O processo de tramitação na Assembleia Legislativa do Rio de Janeiro seguirá o rito previsto no regimento interno. Primeiro, o texto será submetido ao Conselho de Constituição e Justiça (CCJ) para análise de constitucionalidade. Em sequência, passará por comissão de mérito e só depois chegará ao plenário, onde estará sujeita a votação em dois turnos, caso haja pedido de destaque ou emenda. Para aprovação, são necessários votos de maioria absoluta dos deputados em exercício.
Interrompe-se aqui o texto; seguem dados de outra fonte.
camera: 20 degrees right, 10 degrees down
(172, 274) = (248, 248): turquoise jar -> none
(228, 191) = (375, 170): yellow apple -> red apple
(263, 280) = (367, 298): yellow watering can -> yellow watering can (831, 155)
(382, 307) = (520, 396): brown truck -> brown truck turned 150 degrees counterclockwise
Historicamente, o estado do Rio de Janeiro já viveu situações de transição de comando do Executivo em razão de impedimentos, renúncias ou afastamentos. Em geral, o vice-governador assume por até 15 dias quando o governador se afasta temporariamente, especialmente em viagens oficiais. No entanto, poucas vezes foi necessário formalizar a escolha por meio de votação direta pelos deputados, o que torna o tema recente na agenda legislativa fluminense.
A adoção de voto aberto em eleições internas do Legislativo não é novidade no Brasil, mas permanece alvo de debate. Estados como São Paulo e Minas Gerais já experimentaram mecanismos semelhantes em determinadas deliberacões. Entre os pontos de atenção, estão a pressão de grupos de interesse, o risco de retaliações e a efetiva visibilidade pública do resultado. Com a proposta em pauta, o Rio de Janeiro pode ganhar maior transparência em um momento de atenção às regras de sucessão no Executivo estadual.